Für beide Forscher war der erste optische Eindruck eines Kleidungsstückes von größerer Bedeutung als dessen korrekte Verarbeitung und Materialbeschaffenheit. Ein schönes Beispiel dafür sind verschiedene Trachtenteile, die aus Dederon-Stoff genäht wurden. Das Ziel war, die Charakteristik der verschiedenen Anzüge mittels Farben und Mustern zu verdeutlichen – ein blaugrundiges Tuch stand für Trauer oder höheres Alter, ob ein Tuch bedruckt war oder gemustert gewebt, deutete auf den Anlass des Tragens hin und so weiter.
Als großes Verdienst Peter Fischers in seiner Trachtenforschung darf die Fertigung vieler Kleidungsstücke, insbesondere unter Einbeziehung von Blaudruck-Stoffen gedeutet werden. Seine Dokumentation der Model, die er zum Drucken benutzen ließ, aber auch seine Sammelleidenschaft für textile Handmuster sind bemerkenswert. Selbst kleinste Fetzen historischer Kleidung, Bettwäsche oder Gebrauchsleinens sicherte er bei vielen seiner Ortsbesichtigungen auf den Höfen der Altmark.
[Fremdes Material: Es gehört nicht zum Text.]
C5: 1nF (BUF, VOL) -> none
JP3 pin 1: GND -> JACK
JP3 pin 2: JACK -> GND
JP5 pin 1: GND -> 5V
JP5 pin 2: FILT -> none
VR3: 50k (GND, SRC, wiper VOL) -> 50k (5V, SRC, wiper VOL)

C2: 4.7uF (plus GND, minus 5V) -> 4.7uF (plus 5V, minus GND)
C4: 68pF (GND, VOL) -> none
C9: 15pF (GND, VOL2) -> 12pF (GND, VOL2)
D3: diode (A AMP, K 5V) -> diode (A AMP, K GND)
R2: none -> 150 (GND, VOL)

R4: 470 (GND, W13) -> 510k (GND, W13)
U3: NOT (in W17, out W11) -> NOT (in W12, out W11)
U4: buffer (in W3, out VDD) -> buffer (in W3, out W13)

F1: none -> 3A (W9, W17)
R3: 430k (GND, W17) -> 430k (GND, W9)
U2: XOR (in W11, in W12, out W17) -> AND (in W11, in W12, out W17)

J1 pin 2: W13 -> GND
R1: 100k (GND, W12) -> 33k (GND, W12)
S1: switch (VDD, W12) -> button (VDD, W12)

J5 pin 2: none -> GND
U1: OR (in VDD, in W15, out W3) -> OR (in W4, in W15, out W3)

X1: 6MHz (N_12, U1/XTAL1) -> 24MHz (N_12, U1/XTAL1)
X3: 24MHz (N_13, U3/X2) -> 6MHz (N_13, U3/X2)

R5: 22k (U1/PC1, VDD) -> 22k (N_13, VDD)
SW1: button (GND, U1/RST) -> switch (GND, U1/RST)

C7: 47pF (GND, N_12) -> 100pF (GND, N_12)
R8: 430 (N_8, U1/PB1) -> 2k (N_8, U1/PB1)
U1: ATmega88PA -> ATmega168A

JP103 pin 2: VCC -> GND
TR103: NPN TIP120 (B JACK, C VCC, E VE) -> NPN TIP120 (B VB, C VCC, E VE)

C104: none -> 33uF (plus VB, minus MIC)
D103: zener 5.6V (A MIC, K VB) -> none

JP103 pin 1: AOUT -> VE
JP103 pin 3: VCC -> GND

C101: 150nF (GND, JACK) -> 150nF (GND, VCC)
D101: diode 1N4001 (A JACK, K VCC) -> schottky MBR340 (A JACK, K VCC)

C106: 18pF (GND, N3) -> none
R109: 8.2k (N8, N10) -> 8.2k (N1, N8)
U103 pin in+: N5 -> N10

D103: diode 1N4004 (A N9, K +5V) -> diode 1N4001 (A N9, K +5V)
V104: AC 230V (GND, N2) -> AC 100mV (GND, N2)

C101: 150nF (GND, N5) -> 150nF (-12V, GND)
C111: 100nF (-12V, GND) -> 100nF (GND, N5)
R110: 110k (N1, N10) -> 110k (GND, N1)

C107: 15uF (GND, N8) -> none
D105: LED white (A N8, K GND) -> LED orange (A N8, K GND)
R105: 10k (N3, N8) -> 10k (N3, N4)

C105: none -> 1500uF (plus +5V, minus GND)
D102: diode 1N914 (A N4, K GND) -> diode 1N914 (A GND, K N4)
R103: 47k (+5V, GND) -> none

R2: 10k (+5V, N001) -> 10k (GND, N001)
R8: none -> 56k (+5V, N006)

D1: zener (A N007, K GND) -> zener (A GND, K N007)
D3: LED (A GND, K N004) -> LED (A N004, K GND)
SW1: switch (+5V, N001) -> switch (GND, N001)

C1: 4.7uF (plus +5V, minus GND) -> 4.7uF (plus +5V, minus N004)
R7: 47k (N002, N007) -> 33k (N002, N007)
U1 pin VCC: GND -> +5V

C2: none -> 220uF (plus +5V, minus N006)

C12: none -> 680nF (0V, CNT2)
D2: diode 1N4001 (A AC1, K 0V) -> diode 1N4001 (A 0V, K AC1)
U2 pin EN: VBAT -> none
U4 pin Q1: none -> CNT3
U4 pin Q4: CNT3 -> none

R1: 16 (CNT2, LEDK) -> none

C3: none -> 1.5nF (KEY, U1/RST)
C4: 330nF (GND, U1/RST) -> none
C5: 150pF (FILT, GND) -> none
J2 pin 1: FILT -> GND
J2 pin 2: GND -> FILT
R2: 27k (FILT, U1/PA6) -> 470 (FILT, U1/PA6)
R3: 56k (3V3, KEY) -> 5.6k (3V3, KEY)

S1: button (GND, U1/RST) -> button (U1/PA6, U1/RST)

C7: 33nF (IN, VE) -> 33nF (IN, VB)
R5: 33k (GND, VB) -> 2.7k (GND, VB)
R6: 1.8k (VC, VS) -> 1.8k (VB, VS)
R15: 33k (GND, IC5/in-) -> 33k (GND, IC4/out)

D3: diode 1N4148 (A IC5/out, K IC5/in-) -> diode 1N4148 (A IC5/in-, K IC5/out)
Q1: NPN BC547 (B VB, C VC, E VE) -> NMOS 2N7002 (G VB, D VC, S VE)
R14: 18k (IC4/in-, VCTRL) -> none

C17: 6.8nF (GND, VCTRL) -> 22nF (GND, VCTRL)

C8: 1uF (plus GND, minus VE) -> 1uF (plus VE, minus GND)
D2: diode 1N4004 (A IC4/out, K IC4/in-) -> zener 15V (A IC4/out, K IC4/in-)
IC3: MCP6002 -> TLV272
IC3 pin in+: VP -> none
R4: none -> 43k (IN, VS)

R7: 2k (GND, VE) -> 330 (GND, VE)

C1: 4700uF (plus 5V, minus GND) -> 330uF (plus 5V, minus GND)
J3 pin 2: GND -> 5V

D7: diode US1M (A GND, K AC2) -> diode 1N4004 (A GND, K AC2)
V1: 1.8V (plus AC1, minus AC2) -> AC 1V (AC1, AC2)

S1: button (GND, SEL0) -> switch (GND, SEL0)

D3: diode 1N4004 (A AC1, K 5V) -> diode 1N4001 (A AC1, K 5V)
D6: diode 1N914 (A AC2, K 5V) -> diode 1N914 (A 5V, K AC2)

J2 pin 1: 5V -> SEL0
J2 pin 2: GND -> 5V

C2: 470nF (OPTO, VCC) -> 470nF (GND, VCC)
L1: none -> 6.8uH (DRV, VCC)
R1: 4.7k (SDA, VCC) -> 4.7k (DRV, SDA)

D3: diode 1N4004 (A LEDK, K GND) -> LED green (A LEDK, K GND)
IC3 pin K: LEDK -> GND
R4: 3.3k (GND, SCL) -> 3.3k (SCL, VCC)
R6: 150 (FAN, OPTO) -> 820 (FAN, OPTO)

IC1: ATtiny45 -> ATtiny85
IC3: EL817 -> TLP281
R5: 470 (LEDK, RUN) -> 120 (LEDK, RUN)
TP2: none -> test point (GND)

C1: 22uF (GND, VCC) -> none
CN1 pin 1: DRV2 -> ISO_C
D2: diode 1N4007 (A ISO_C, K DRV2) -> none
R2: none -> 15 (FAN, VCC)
So bewahrt das Freilichtmuseum Diesdorf eine bedeutende Sammlung verschiedenster Webmuster, Materialzusammensetzungen und Farbgebungen.
Fazit:
Die bekannten Fakten verdeutlichen die Herausforderungen und Einschränkungen bei der Rekonstruktion historischer Trachten in der Altmark, insbesondere im Zusammenhang mit den Bemühungen von Peter Fischer.
Die Einordnung seiner zeitintensiven Anstrengungen auf diesem Gebiet gestaltet sich als eine nahezu unlösbare Aufgabe:
- Es gibt nur Fragmente von anlassbezogener Kleidung über ein großes Gebiet und einen langen Zeitraum hinweg.
- Viele Rekonstruktionen basieren auf "Trachtenpuppen", die oft nur eine verzerrte Version der Erwachsenenkleidung darstellen.
- Die erforschten Quellen stammen aus einer Zeit, als die Tracht längst nicht mehr lebendig war.
In den Sammlungen der umliegenden Museen konnte Peter Fischer etwa 40 Mützen und Hauben dokumentieren. Es lässt sich dennoch keine eindeutige Mützenform und deren individuelle Ausgestaltung für bestimmte Regionen, wie die nordwestliche Altmark, ableiten.
Eine systematische und wissenschaftliche Erforschung der historischen Kleidung der ländlichen Bevölkerung in der Altmark liegt bisher nicht vor. Es zeichnet sich lediglich ab, dass viele Objekte in ihrer unterschiedlichen Ausarbeitung dem Kleidungsverhalten anderer Trachtenregionen folgen könnten. Die Zusammenstellung von Trachtenteilen aus derselben Region reicht jedoch nicht aus, um eine "Altmärkische Tracht" zu definieren.
Peter Fischer hat die Problematik seiner Forschungen in seinem Aufsatz über die Altmärkischen Trachten offen benannt. Er hat auch die Unmöglichkeit von repräsentativen Untersuchungen beschrieben – weil es zu wenig Vergleichsobjekte gab. Folglich hat er seine Ergebnisse nach bestem Wissen vorgestellt und umgesetzt.
Die gesicherte kostüm- und textilkundliche Zuordnung der noch vorhanden Belegteile an Historischer Kleidung könnte helfen, die Arbeit von Peter Fischer besser einzuordnen und seine oft auf mündliche Überlieferung oder Reiseberichte basierenden Quellen bestenfalls zu unterfüttern. Seine Trachtenrekonstruktionen bleiben letztendlich und aus heutiger Sicht seine persönliche Vorstellung und Interpretation der im 19. Jahrhundert in der Altmark wahrscheinlich getragenen Tracht, basierend auf den begrenzten verfügbaren Informationen.